Es perfecto para el efecto ‘bitten lips’. Lo hemos visto en las pasarelas: ese look irregular, como si hubiésemos perdido la barra de labios en algunas partes. O incluso como si hubiésemos estado comiendo una tonelada de cerezas o fresas para conseguir la mancha en el centro de los labios. Sigue estos sencillos pasos: Primero cubre los labios con una capa de ‘nude matte’, seca con un pañuelo de papel y aplica el nuevo color sobre todo en el centro de los labios. Luego utiliza el dedo para aplicar un poco de bálsamo hidratante para que ambas texturas se fundan. Y… ¡bienvenida a la adolescencia otra vez!

2.Coge la brocha

Hemos visto cientos de veces que detrás del escenario los maquilladores utilizan una pequeña brocha para aplicar el color a los labios como si fuera un lienzo. Es la mejor manera de lograr una mayor definición. Se tarda un poco más de tiempo y hay que practicar. ¿Qué tipo de cepillo necesitamos? Uno especial con fibras pequeñas, planas y firmes para asegurar una mayor precisión. También es un buen instrumento para poner más o menos color en diferentes zonas o incluso, para mezclar dos o más tonos similares en los labios para un efecto tridimensional.

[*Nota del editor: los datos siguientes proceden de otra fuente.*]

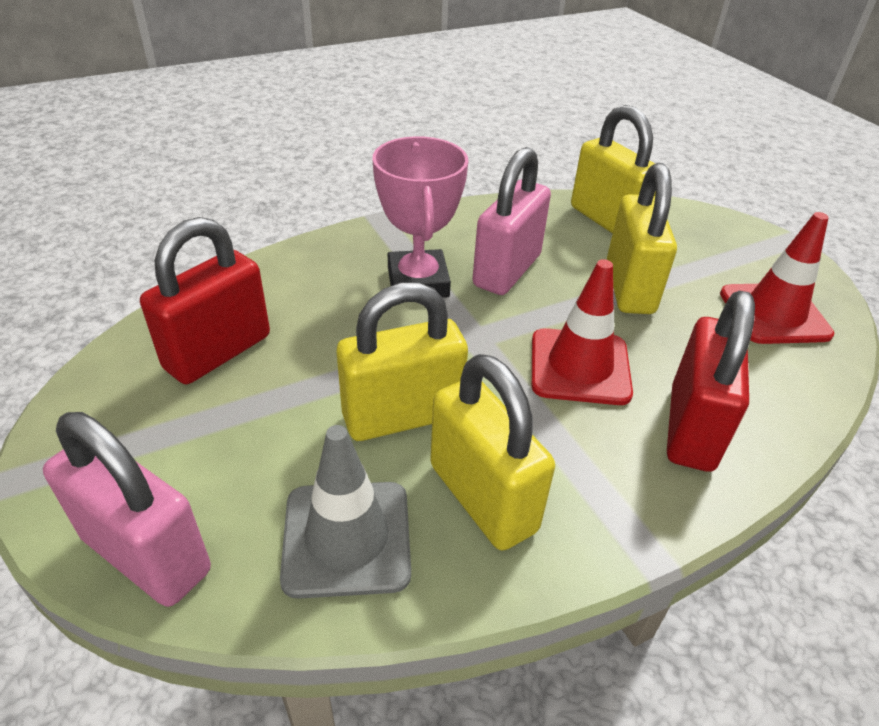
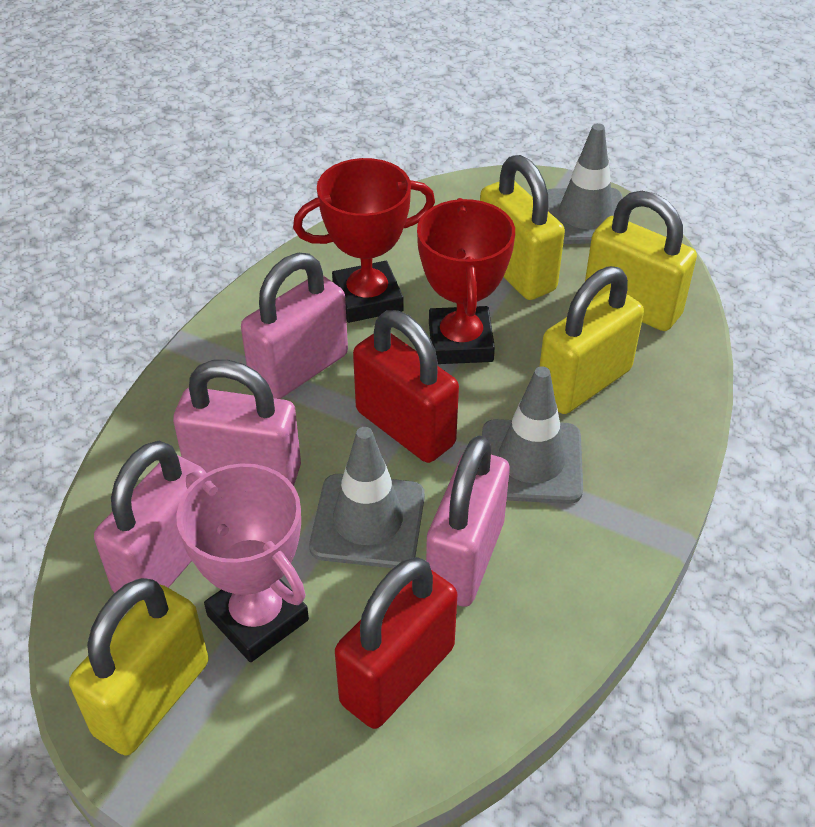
grey traffic cone: 1 -> 3
pink padlock: 2 -> 4
red traffic cone: 2 -> 0
red trophy: 0 -> 2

3.Ama y utiliza la Barra de Labios

Si la tienes, úsala. Tan sencillo como eso. Nada más femenino que un movimiento rápido y preciso. El efecto es más audaz y perfecto para besos rojos y seductores. Comienza por el arco de los labios y deslízalo suavemente alrededor de la boca.

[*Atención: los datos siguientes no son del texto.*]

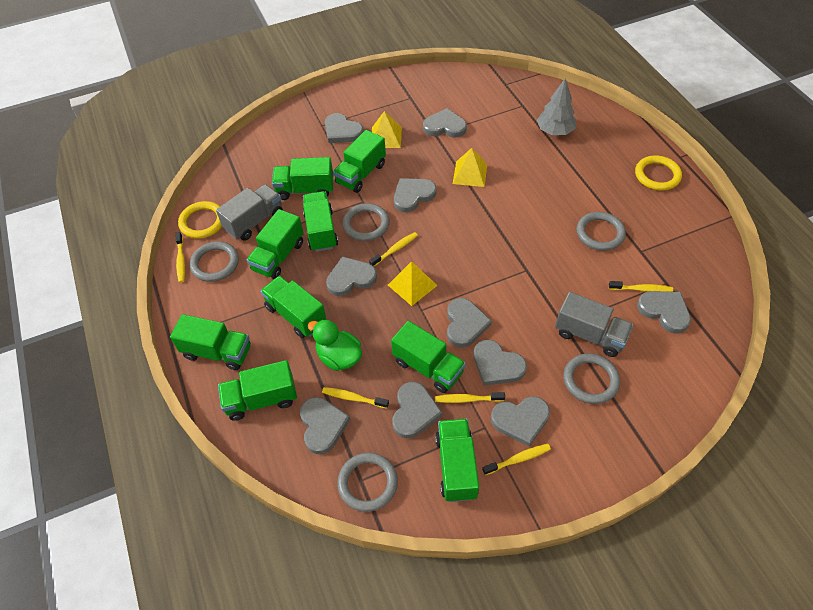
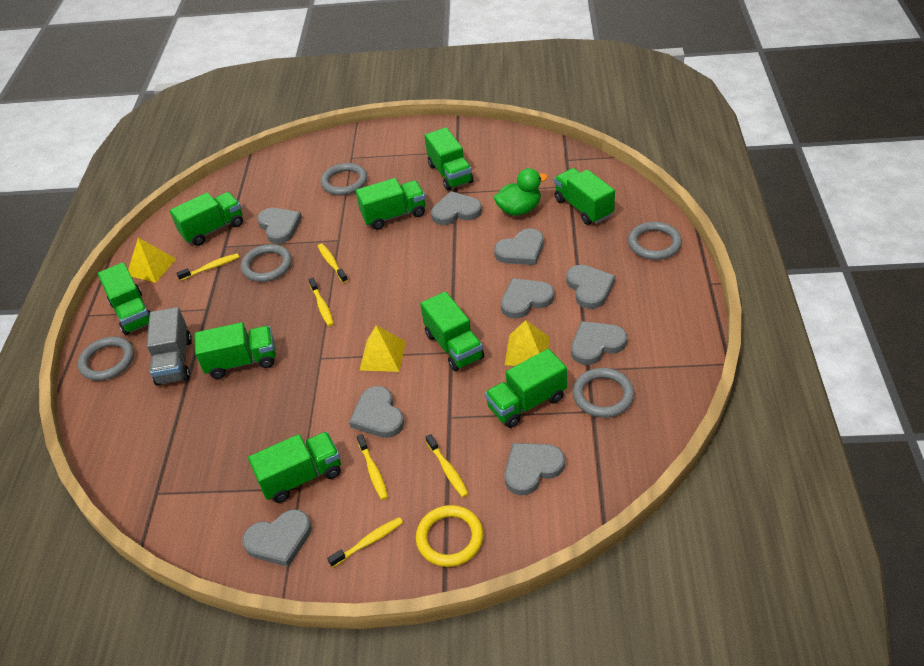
grey heart: 10 -> 9
grey tree: 1 -> 0
grey truck: 2 -> 1
yellow ring: 2 -> 1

Hay un truco muy fácil para evitar terminar el proceso con dientes rojos. Se llama la ‘prueba de piruleta’: introduce un trozo de algodón en la lengua como una piruleta y tira de ella hacia fuera para retirar el exceso.

4.Borra y corrige

Nadie es perfecto. Los errores ocurren y por suerte se pueden reparar. Borra las imperfecciones con un poco de algodón, aplica un poco de corrector para limpiar el área, y… ¡ya está, aquí no ha pasado nada!